Lewis further testified that his wife Stella was also present when the oral agreement was made. He admitted that there was no way that any one could know that he was retaining title to the merchandise in those stores, “Other than my brother and my wife and myself, except that I probably told a few people.”
In short, the appellant E-Z Mattress Co., of which Lewis was the president, and his wife Stella was the secretary-treasurer, had no assets at all until, on January 1, 1955, the three stores just mentioned were transferred to it. It requires no great sophistication to see that the Autreys dumped the property that the appellee trustee was seeking, from the appellant Autrey Bros., Inc., to the appellant Sleep E-Z Mattress Co.
Nor was the appellant Stella the innocent bystander that counsel contends she was. She was a stockholder in the appellant Autrey Brothers, Inc. After this suit was commenced, her stock was sold to E. T. Autrey, and Stella became secretary-treasurer of Sleep E-Z, which then became the transferee of “all of the stores” that Lewis had. She was present when the “verbal agreement” of consignment was made, and was one of the few persons who knew that Lewis was retaining title to the merchandise in those stores.
Vernon himself testified that Lewis threatened him with criminal prosecution unless he transferred four stores to Autrey Brothers, Inc.
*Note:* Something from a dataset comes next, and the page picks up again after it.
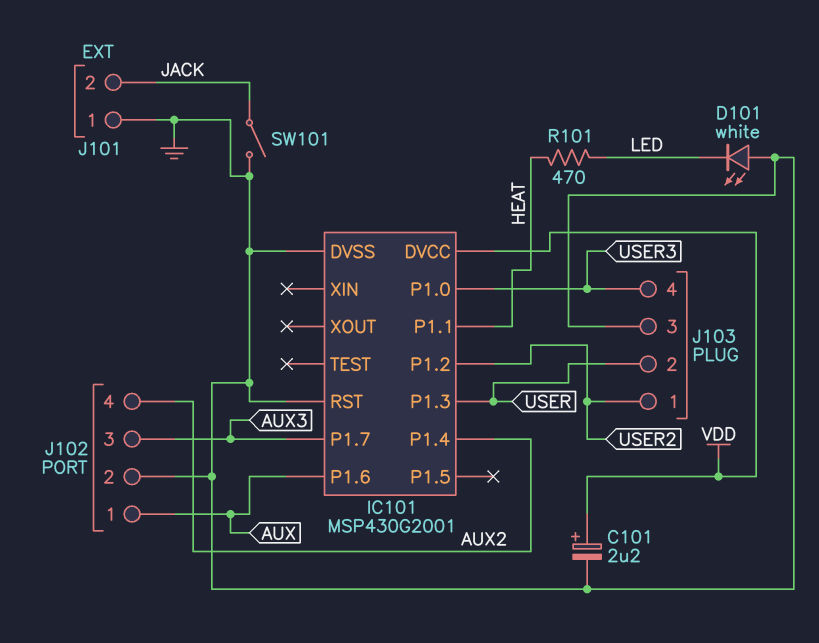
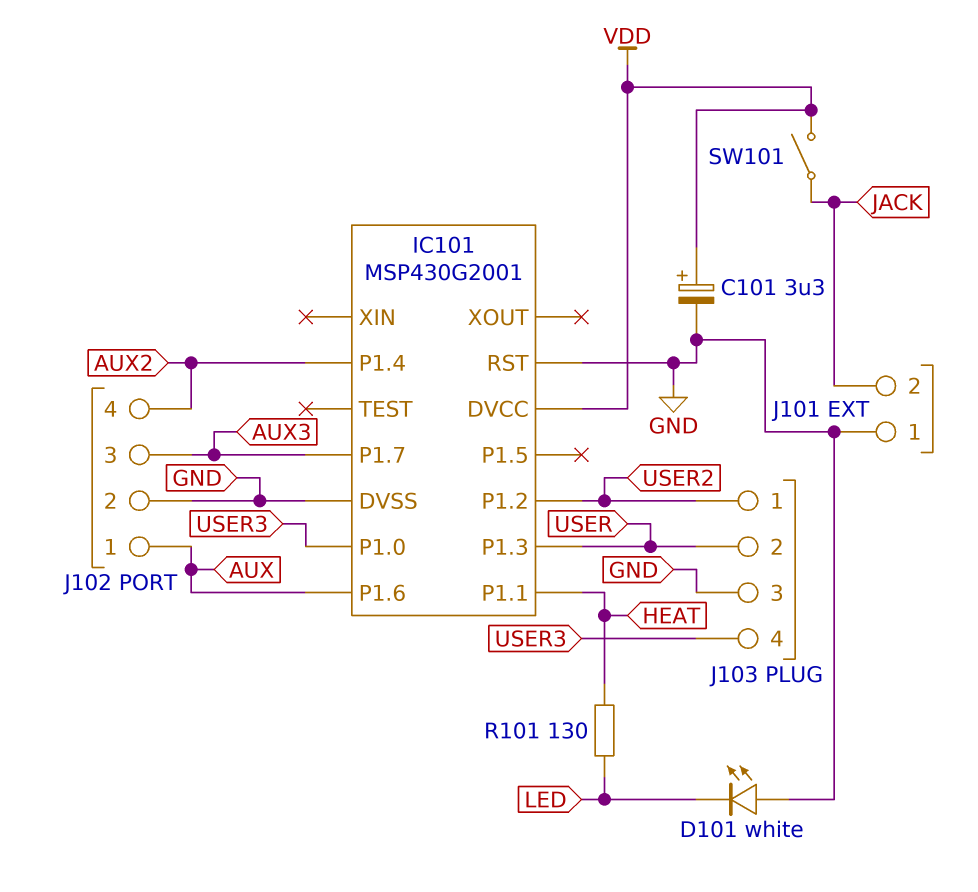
C101: 2.2uF (plus VDD, minus GND) -> 3.3uF (plus VDD, minus GND)
R101: 470 (HEAT, LED) -> 130 (HEAT, LED)
SW101: switch (GND, JACK) -> switch (JACK, VDD)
This threat was made on November 5, 1953, in connection with the transfer of the three California stores and the Salt Lake City store. Vernon testified that he had “heard three or four times” that the amount that he was “supposed to have misappropriated that belonged to Autrey Brothers” ranged from $50,000 to $200,-000.
According to Vernon, these threats “certainly” frightened him, and as a result of the conversation that he had with Lewis and his attorneys, he made the transfer of the four stores. He valued the merchandise in those four stores at $40,000 or $45,000.
Under the agreement of November 5, 1953, Vernon was to pay $7,000 a week, “which I couldn’t pay,” Vernon said on the stand. His testimony continued:
“We relinquished the other three stores to keep from having to meet the $7,000 payment each week.”
By “the other three stores”, Vernon meant the ones in Portland, Seattle, and Tacoma.
5. Conclusion
The brief summary that we have given of the manipulations of the Autreys and their pendente lite corporation discloses, we think, a family scheme to hinder, de< *504lay, or defraud the creditors of the bankrupt.
At the very least, we cannot characterize as “clearly erroneous” the trial court’s finding “that by reason of the actions of the [appellants] herein in transferring assets of the bankrupt corporation from one corporation to another, owned and controlled by the [appellants] herein, creditors of Veraco, Inc., were hindered, delayed, defrauded and damaged”.
Accordingly, the judgment of the District Court is affirmed.
. See also Joong Sui Noon v. United States, 8 Cir., 1935, 76 F.2d 249, 251; Wigmoro on Evidence, Third Edition, 1940, Volume IV, § 1048, pages 2-4; id., § 1053, page 12; 31 C.J.S., Evidence, §§ 270-272(a), pp. 1022-1024; 20 Am.Jur., Evidence, § 547, page 462.